И вот из ста домов и из ста огородов, с полей и с лугов, с реки сбежались люди поглазеть на диковину. Они ничуть не испугались, а только смотрели, выжидая. Король и спрашивает:
– Жив ваш родитель?
– Жив и в добром здоровье пребывает, – отвечал, выступив перед королем, старший сын Яна и Цецилии, сам весь сморщенный и седой, как лунь.
– А родительница ваша жива? – опять спрашивает король.
– Жива.
Тогда король говорит:
– Хотел бы я увидеть их.
Из самого лучшего дома сыновья и дочери, внуки и правнуки вывели Яна и Цецилию. Столетние старцы шли сами, ни в чьей помощи не нуждаясь, в белых, как снег, льняных платьях, как два белых голубя, один за другим. Он опирался на секиру, насаженную на длинную рукоять; она, распустив свои седые волосы, гладила ручную серну. Когда они остановились, король, к общему изумлению, снял свою шапку и так низко опустил ее, что с брильянтового пера посыпались звезды.
– Кто ты, старец? – спросил он у Яна. – Откуда ты пришел, как зовешься и какого звания?
Старец, как пристало, поклонился королю, и смело ответил:
– Пришел я из тех стран, по которым протекает Висла; имя свое я открою одному богу, когда предстану перед его святым судом, а звания я был низкого, пока не пришел в пущу, где все живущие равны пред лицом матери-земли. Я – из простонародья, но моя жена из высокого рода, она разделила со мной изгнанническую жизнь.

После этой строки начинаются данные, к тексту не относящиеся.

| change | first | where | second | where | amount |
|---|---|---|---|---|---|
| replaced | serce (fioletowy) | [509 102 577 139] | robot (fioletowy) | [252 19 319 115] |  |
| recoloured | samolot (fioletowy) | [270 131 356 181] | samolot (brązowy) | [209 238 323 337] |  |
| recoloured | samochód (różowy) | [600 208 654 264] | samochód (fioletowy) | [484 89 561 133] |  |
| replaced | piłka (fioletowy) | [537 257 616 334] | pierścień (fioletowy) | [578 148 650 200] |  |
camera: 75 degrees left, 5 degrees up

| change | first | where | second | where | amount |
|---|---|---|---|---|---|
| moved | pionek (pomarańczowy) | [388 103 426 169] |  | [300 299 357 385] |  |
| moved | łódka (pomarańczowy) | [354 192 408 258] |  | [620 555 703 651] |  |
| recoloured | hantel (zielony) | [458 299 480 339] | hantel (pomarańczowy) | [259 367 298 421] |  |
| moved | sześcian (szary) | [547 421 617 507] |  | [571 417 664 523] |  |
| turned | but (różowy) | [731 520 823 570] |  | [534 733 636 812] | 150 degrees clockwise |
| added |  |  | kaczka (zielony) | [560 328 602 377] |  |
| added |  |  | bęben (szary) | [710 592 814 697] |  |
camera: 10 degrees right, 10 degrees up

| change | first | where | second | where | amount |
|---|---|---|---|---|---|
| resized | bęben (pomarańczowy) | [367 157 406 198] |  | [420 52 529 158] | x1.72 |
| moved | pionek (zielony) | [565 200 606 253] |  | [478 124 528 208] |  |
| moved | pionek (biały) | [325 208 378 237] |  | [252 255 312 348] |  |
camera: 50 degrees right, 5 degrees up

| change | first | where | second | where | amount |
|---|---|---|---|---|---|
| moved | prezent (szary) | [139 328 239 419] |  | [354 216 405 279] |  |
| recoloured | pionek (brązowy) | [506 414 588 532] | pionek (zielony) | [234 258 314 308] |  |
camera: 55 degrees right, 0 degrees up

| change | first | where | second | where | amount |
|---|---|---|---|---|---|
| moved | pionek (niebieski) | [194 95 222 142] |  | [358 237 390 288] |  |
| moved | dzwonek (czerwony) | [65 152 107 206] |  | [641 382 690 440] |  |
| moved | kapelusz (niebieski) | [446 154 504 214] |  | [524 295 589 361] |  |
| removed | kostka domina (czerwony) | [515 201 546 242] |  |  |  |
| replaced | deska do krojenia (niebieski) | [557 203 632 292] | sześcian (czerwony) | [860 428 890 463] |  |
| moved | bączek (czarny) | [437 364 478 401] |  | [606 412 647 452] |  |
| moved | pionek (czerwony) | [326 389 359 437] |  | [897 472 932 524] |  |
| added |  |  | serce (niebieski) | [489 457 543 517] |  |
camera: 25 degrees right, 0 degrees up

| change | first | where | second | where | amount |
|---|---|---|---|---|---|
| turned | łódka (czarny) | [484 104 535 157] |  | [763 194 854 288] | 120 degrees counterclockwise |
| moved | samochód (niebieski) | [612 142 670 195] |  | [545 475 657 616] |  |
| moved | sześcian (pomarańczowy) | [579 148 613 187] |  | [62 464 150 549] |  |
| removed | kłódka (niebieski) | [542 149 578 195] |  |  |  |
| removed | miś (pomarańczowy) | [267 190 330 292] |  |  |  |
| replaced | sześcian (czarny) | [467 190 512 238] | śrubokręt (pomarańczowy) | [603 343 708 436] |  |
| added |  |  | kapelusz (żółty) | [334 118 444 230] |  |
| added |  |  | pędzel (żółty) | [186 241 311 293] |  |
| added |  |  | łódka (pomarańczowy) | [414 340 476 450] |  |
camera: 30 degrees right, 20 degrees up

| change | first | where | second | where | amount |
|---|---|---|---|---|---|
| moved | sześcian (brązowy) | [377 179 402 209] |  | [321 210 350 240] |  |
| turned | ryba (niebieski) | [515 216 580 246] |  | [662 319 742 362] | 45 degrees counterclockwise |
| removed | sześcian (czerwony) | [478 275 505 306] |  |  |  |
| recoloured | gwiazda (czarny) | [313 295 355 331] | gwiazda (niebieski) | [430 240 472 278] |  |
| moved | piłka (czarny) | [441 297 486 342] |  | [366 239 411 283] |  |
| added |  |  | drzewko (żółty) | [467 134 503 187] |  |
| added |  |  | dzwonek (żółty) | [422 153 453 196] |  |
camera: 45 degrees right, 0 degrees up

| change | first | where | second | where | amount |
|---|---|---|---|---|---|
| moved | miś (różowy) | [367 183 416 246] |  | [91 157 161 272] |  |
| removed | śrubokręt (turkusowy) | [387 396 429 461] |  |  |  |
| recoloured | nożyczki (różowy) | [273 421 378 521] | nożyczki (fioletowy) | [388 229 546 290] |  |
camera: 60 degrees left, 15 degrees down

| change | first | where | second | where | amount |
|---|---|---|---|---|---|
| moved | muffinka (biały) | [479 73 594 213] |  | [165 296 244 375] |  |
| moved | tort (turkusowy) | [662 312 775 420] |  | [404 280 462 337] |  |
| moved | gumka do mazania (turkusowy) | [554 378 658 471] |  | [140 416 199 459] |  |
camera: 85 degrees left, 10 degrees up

Король долго думал, затем обратился к панам и сказал:
– Я уверен, что вы одобрите, а следующий сейм утвердит распоряжение, которое я сейчас сделаю.
Паны, вероятно, поняли королевскую мысль, закивали головами, и разом крикнули:
– Иначе и быть не может, государь! Мы сами желаем этого и просим ваше величество.
Тогда король сказал Яну:
– Ты, старец, по желанию своему, останешься безыменным и как родился простым человеком, таким и в могилу ляжешь. Но так как ты достаточно проявил свое богатырское мужество, отнял эту землю у пущи и диких зверей, завоевал ее не мечом и кровью, а трудом и потом, открыл ее недра для многих людей, приумножив тем богатства отечества, то детям твоим, внукам и правнукам, до последних потомков и исчезновения твоего рода, мы даруем фамилию, от богатырства твоего произведенную.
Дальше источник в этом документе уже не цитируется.